Change in rate of a man's shadow length

[Glissando]

Homework Statement

A man 1.8m tall walks at 1.5m/s along the edge of a road which is 8m wide. A street light 6.3m high is situated on the other side of the road. How fast is the length of the man's shadow changing when he is 8m past the point on the road opposite the light?

Homework Equations

Similar triangles

The Attempt at a Solution

**I'm not sure if I have the picture correct. I drew a big right triangle with one side being 6.3 and the bottom being x and y (I don't think the 8m plays a role in this question?) and I drew a smaller triangle in side and put in 1.8m.

1.8/x = 6.3/ (x+y)
1.8x + 1.8y = 6.3x
1.8y = 4.5x
1.8dy/dx = 4.5 (1.5)
dy/dx = 3.75

The answer is supposed to be 3/(5sqrt(2))

Thank you (:

 

[ehild]

Could you please show that drawing?

ehild

 

[ehild]

This is such a nice problem, I would not like to let it submerged.

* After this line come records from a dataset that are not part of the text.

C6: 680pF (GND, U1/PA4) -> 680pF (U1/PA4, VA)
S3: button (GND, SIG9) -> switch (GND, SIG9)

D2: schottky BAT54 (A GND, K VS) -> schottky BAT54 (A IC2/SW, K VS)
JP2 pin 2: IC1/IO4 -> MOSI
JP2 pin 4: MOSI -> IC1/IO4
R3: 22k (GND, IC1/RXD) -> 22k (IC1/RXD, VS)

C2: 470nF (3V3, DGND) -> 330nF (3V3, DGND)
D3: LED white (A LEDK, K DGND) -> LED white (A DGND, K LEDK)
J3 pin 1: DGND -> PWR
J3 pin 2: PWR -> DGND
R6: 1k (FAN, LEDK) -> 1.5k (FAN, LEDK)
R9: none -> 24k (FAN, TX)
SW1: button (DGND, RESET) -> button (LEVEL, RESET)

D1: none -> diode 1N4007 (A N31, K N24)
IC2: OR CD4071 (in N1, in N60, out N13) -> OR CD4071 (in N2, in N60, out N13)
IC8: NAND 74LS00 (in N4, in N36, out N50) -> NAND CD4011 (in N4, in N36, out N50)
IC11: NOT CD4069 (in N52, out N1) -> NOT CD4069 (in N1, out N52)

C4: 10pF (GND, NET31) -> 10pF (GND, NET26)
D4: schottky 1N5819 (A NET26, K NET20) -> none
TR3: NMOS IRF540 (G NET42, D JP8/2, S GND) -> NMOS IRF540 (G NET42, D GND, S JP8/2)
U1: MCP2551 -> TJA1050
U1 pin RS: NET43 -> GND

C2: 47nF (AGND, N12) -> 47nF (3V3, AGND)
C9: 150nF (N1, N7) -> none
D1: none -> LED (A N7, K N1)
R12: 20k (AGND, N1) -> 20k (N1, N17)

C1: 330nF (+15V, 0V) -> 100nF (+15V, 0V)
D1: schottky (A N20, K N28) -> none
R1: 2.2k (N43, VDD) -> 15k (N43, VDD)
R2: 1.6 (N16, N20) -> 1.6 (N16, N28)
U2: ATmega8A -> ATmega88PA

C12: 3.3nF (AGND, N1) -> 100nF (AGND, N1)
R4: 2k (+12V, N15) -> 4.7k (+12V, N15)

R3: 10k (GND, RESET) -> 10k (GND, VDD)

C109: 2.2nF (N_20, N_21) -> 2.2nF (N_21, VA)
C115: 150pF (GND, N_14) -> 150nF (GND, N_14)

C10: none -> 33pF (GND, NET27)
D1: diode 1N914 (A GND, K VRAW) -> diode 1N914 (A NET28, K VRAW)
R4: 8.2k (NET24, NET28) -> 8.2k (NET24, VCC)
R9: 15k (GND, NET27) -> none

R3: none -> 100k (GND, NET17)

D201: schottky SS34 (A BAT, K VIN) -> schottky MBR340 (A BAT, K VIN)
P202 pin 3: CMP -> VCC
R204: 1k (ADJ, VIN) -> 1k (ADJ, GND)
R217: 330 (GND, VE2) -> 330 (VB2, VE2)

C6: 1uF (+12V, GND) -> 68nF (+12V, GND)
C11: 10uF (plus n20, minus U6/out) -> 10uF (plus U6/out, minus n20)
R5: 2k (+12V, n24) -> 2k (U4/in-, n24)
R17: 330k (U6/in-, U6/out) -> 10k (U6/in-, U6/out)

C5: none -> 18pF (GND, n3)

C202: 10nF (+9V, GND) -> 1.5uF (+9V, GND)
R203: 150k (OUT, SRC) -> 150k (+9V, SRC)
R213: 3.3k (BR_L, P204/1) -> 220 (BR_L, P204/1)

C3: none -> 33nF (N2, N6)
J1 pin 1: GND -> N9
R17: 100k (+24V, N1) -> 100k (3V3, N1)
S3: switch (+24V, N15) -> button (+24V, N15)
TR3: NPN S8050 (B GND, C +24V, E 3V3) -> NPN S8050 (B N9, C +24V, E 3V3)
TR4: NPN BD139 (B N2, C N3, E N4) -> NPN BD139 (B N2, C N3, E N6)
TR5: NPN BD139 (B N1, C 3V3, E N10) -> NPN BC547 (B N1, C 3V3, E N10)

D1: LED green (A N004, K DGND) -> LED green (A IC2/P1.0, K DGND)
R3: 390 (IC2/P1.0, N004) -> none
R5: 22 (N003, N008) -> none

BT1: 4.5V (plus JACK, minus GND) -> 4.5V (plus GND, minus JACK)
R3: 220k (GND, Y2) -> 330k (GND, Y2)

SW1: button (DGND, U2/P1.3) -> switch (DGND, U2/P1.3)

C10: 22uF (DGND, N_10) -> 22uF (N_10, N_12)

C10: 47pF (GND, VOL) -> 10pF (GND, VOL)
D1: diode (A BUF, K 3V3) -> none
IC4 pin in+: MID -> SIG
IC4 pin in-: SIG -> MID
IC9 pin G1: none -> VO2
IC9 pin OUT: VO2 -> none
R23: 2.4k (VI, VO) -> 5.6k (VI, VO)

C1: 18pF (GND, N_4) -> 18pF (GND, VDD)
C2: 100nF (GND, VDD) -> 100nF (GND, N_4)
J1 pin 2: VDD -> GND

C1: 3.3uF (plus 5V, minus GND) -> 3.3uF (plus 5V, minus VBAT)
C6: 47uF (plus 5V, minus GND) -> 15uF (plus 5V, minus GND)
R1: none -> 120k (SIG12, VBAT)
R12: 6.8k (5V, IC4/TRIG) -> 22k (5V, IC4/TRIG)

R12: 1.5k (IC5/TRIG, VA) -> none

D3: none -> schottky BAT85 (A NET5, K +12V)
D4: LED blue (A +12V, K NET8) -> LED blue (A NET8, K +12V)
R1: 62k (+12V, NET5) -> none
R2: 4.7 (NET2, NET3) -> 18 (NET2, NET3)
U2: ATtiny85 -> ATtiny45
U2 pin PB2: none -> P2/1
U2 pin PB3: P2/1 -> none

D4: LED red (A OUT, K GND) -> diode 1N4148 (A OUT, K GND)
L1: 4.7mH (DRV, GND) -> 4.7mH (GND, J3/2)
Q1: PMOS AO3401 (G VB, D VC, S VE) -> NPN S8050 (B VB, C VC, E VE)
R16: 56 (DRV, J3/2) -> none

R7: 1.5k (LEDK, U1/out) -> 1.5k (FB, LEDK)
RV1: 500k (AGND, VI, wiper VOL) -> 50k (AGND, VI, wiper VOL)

Here is the picture, imagine it in 3D. "s" is the length of the shadow when the man (M) has walked x=1.5 t distance from the place opposite to the lamp post L. Write s in terms of x and take the derivative with respect to time.

ehild

 

[Glissando]

Hey guys,

Thank you for the help (: I've solved it as follows:

1.8/s = 6.3/(d+s), d = sqrt(x^2+64)
6.3s = 1.8(x^2+64)^.5 + 1.8s
4.5s = 1.8(x^2 +64)^.5
4.5 ds/dt = 0.9(x^2+64)^-.5(2x)(dx/dt)
4.5 ds/dt = 0.9(8^2 + 64)^-.5(2*8) (1.5)
ds/dt = 0.4242640687 = 3/(5sqrt(2))

Thanks once again (: